Le opportunità della guerra
Si tratta di una vera e propria manna per le principali aziende nel mondo che producono armamenti. Per fare solo qualche esempio, la Raytheon produce i missili Stinger e, insieme alla Lockheed Martin, produce i missili anticarro Javelin che sono forniti da paesi come gli Stati Uniti e l’Estonia. Le azioni di entrambe le aziende statunitensi, la Lockheed e la Raytheon, sono cresciute dall’inizio dell’invasione, rispettivamente del 16 e del 3 per cento, mentre l’indice S&P500 in generale è calato dell’1 per cento.

Oltre a vendere armi ai belligeranti, le industrie del settore trarranno vantaggi dall’annunciato aumento delle spese militari in altri paesi

La BAE systems, la principale produttrice nel Regno Unito e in Europa, è cresciuta del 26 per cento. Delle cinque principali aziende del settore, solo la Boeing ha avuto un calo, dovuto tra le altre cose alla sua esposizione nel settore della produzione di aerei.

Alla vigilia del conflitto, le principali aziende d’armamenti occidentali si vantavano agli occhi degli investitori di una probabile crescita dei loro profitti. Gregory J. Hayes, amministratore delegato del gigante della difesa statunitense Raytheon, aveva dichiarato il 25 gennaio, durante una videoconferenza dedicata agli utili dell’azienda: “Basta guardare alla settimana scorsa, e all’attacco di droni negli Emirati Arabi Uniti… E naturalmente alle tensioni in Europa orientale e a quelle nel mare Cinese meridionale. Tutte queste cose stanno mettendo pressione sulle autorità locali, spingendole a spendere di più. Ho piena fiducia che ne trarremo un qualche beneficio economico”.

Già all’epoca si prevedeva che il settore degli armamenti sarebbe cresciuto del 7 per cento nel 2022. Il principale rischio per gli investitori, secondo le parole di Richard Aboulafia, amministratore delegato dell’azienda statunitense di consulenza militare AeroDynamic Advisory, è che “tutto questo si riveli un castello di carte russo e che la minaccia scompaia”.

VOCAZIONE GLOBALE
Adesso che non ci sono segni che questo accada, le aziende d’armamenti stanno traendo vari benefici dalla situazione. Oltre a vendere direttamente armi alle parti in guerra, e a rifornire altri paesi che donano armamenti all’Ucraina, vedranno una crescita della domanda da parte di paesi come la Germania e la Danimarca, che hanno dichiarato che aumenteranno le loro spese militari.

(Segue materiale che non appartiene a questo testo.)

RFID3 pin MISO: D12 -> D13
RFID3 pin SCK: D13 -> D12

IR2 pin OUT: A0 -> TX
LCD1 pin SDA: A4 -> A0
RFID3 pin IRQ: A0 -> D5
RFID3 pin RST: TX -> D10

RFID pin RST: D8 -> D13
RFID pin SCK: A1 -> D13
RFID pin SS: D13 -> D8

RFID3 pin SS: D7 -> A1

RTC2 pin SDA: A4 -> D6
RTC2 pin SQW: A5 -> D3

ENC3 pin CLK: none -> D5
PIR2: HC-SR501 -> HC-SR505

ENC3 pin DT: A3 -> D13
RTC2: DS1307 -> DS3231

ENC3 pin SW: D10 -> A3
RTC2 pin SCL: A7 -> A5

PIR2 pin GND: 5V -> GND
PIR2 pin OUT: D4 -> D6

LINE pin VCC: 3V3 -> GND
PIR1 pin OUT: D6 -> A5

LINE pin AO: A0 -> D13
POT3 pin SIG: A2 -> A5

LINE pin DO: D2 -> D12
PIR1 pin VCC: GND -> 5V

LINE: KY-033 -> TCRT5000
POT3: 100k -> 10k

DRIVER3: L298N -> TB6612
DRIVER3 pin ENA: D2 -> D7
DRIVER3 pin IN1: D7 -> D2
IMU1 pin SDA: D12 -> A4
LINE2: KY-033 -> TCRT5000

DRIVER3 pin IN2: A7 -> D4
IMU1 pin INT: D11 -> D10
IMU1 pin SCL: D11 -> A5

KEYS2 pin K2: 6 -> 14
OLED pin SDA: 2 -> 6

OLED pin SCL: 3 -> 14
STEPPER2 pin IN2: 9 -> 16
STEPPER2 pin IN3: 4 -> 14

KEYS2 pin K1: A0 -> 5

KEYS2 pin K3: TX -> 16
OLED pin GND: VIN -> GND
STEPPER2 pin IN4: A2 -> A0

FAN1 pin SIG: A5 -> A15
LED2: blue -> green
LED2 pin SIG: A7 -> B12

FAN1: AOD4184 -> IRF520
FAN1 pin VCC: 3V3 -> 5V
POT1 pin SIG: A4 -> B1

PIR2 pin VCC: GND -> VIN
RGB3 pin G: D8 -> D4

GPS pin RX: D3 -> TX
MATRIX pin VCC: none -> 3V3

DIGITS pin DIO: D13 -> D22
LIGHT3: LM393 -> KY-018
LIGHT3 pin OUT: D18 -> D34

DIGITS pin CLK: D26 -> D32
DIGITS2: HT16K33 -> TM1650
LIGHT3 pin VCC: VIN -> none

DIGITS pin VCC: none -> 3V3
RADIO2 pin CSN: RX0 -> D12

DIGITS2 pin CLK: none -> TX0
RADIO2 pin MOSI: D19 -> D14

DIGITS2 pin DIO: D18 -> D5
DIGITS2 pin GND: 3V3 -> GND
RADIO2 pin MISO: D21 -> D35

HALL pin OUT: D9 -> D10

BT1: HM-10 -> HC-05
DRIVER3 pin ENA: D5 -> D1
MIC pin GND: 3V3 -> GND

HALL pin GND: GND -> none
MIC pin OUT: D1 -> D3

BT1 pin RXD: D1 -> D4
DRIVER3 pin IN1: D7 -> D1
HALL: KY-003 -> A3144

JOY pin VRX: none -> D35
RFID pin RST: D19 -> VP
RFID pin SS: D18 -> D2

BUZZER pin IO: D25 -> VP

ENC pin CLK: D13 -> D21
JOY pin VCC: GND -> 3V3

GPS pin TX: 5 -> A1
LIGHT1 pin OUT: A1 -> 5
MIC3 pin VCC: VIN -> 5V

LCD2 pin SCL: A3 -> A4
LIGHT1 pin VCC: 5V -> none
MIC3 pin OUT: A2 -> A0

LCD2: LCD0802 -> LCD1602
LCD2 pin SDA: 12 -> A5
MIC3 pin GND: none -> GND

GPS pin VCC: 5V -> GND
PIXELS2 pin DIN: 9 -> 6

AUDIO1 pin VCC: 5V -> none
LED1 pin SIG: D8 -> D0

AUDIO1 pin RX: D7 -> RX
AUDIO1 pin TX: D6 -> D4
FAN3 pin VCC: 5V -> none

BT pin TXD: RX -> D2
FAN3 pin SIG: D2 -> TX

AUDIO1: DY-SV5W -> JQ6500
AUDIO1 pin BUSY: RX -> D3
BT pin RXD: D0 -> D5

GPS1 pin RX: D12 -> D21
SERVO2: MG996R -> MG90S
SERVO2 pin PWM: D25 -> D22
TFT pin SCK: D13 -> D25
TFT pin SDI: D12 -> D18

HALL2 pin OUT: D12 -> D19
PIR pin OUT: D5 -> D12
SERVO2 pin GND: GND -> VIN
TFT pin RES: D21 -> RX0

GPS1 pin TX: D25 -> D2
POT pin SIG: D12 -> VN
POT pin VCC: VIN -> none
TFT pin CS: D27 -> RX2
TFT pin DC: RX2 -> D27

Tutto il settore degli armamenti ha una vocazione globale. Gli Stati Uniti sono di gran lunga il leader mondiale, con il 37 per cento delle vendite di armi tra il 2016 e il 2020. Poi viene la Russia, con il 20 per cento, seguita dalla Francia (8 per cento), dalla Germania (6 per cento) e dalla Cina (5 per cento).

Oltre ai cinque principali esportatori, altri potrebbero trarre vantaggio da questa guerra. La Turchia ha ignorato gli avvertimenti russi e ha insistito nel rifornire di armi l’Ucraina, in particolare con droni ad alta tecnologia, con grandi benefici per il suo settore degli armamenti, che copre quasi l’1 per cento del mercato mondiale.

Quanto a Israele, responsabile di circa il 3 per cento delle vendite globali, uno dei suoi giornali, Haaretz, ha recentemente pubblicato un articolo intitolato: “Il primo vincitore dell’invasione russa: l’industria degli armamenti israeliana”.

La Russia dal canto suo, dal 2014 rafforza la sua produzione in risposta alle sanzioni occidentali. Il governo ha istituito un ampio programma di sostituzione delle importazioni, per ridurre la sua dipendenza dagli armamenti e dalle competenze provenienti dall’estero, oltre che per aumentare le vendite a paesi stranieri. In alcuni casi è stata prolungata la licenza di vendita di determinati armamenti, come quelli forniti dal Regno Unito alla Russia per un valore stimato di 3,7 milioni di sterline, ma la cosa è terminata nel 2021.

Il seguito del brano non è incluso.